Drugs

Health Canada Scrambling to Regulate W-18, a Drug 100 Times Stronger Than Fentanyl


Fake OxyContin pills like those pictured above usually contain fentanyl. However, when pills like this were seized during a bust last year in Calgary, Health Canada found a different deadly substance within: W-18. Photo via RCMP

Health Canada is now rushing to regulate W-18, a drug that was first found being sold as counterfeit blue-green OxyContin pills last year in Calgary.

Though the first confirmed drug bust in Canada of W-18 was carried out in August 2015 and yielded 110 pills that were originally thought to contain fentanyl, it took about four months before Health Canada released its analysis confirming the existence of the unregulated, previously little-known deadly drug, which is 100 times stronger than fentanyl and 10,000 times more potent than morphine. Though this comparison in potency might be difficult for someone who has not used opiates to quantify, you can also think about it in following way: trafficking a substance that is much more powerful than another is going to make it significantly easier to smuggle or put in the mail. In that sense, W-18 could be more lucrative for drug traffickers than fentanyl.

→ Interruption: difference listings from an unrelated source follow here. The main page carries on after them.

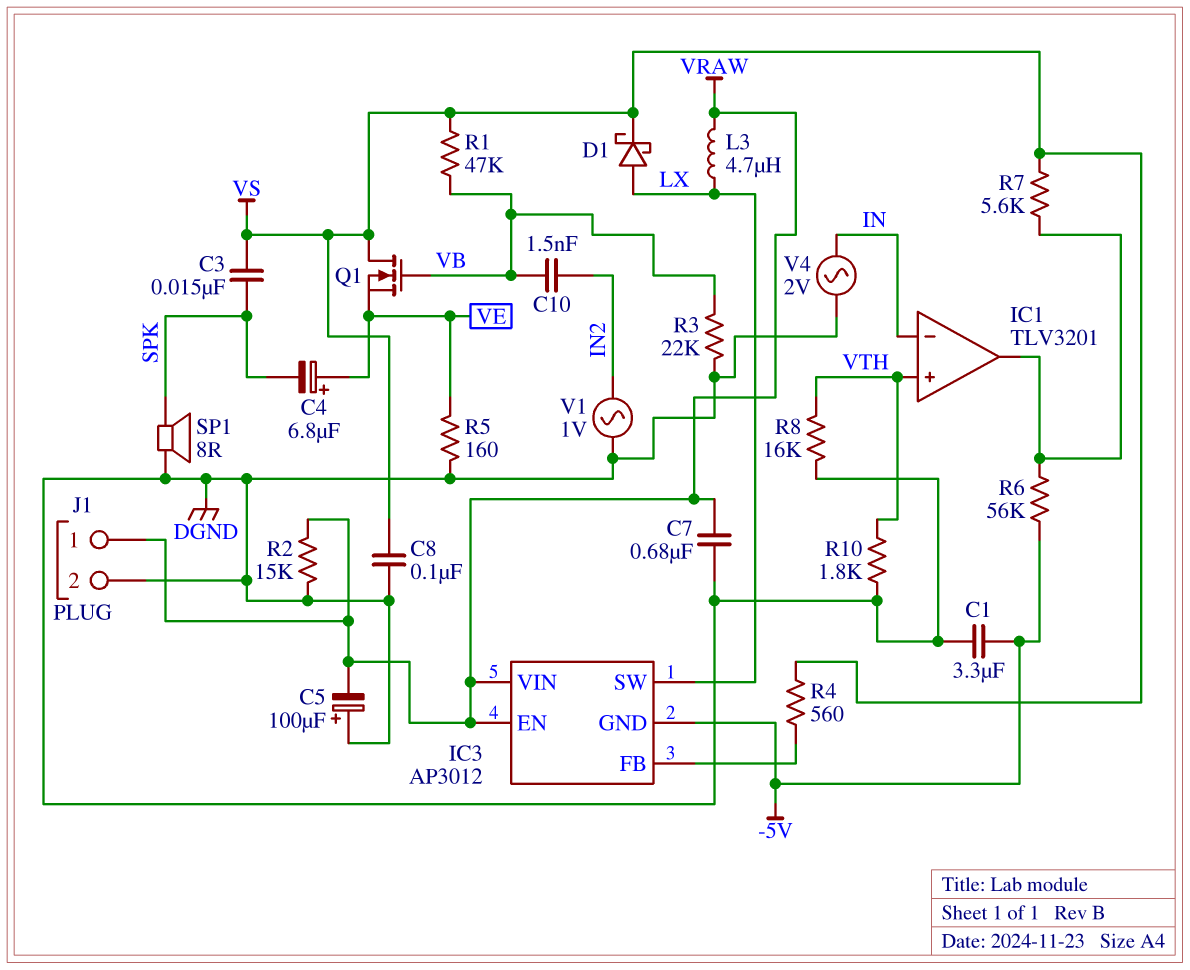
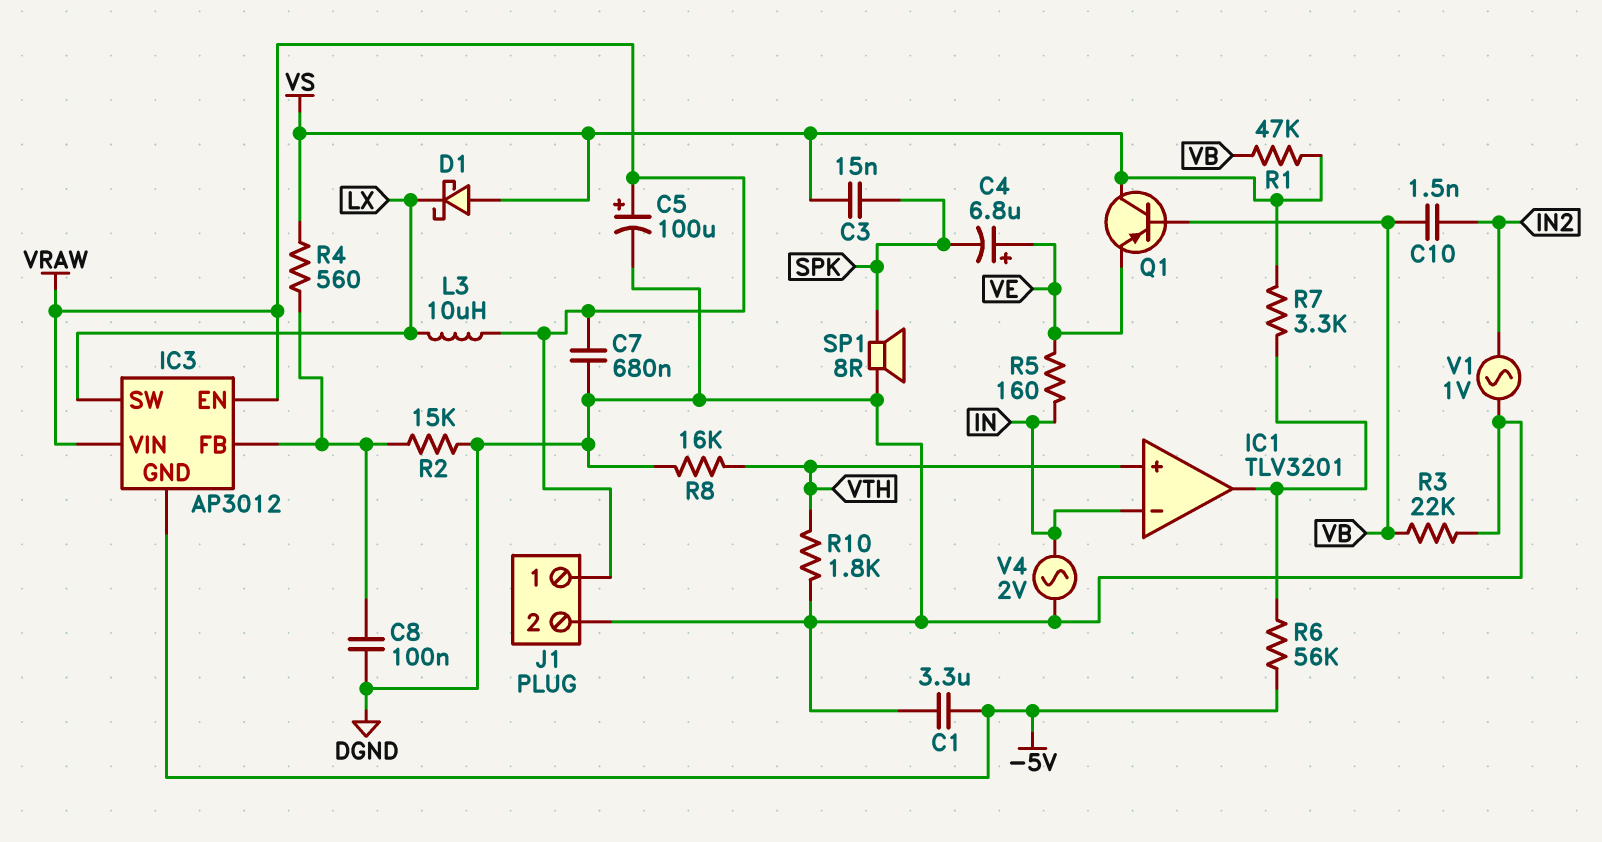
C5: 100uF (plus DGND, minus VRAW) -> 100uF (plus VRAW, minus DGND)
C8: 100nF (DGND, VS) -> 100nF (DGND, IC3/FB)
D1: schottky (A LX, K VS) -> schottky (A VS, K LX)
L3: 4.7uH (LX, VRAW) -> 10uH (LX, VRAW)
Q1: NMOS (G VB, D VS, S VE) -> PNP (B VB, C VS, E VE)
R2: 15k (DGND, VRAW) -> 15k (DGND, IC3/FB)
R5: 160 (DGND, VE) -> 160 (IN, VE)
R7: 5.6k (IC1/out, VS) -> 3.3k (IC1/out, VS)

On April 20, police in Edmonton confirmed that they had made the second seizure on record in the province of W-18. Four kilos of W-18 in powder form were found in the Alberta city back in December 2015—once again, four months had gone by before the public was notified.

In neighbouring British Columbia, which has a notable history with the opiate trade, RCMP also confirmed last week that W-18 had been found in the province.

“We believe W-18 would be coming from China,” Martin Schiavetta, Staff Sergeant with the Calgary Police Service Drug Unit, told VICE earlier this year. “Certainly organized crime is behind the importation of fentanyl, and I would make the connection that W-18 would be the same.”

Last month, a man in Miramar, Florida was sentenced to ten years for importing fentanyl, but even though he also was caught with about 2.5 pounds of W-18, he was not charged in relation to it since the drug is currently unregulated in the United States. This situation is similar to the conundrum Canada is currently facing, since the drug has yet to be regulated under the Controlled Drugs and Substances Act. Though W-18 seems to be used similarly fentanyl, it is not an analogue of fentanyl. Fentanyl and its analogues are already regulated under this act in Canada. Health Canada currently plans to make W-18 a Schedule 1 drug, which would make its unauthorized use illegal.

W-18 may currently be coming from China, but it was actually first developed in Canada by a scientist named Ed Knaus at the University of Alberta in Edmonton in the 1980s. Knaus’s patent expired in 1992, and now, the drug he helped to create is on the streets of the same city in which it was developed. “We were really looking to make a non-addictive analgesic or painkiller; that was kind of our goal,” Knaus told Maclean’s in February. “It doesn’t make me feel good that people have picked this up.”

In 2014, there were 120 deaths for which fentanyl was held responsible in Alberta. Last year, that fatality number nearly doubled, prompting the Alberta Law Enforcement Response Team to deem fentanyl the “biggest drug trend” of the year. However, now that the deal W-18 has been proven to exist in the province and elsewhere, the opioid crisis affecting Alberta and other parts of North America has become even more complex.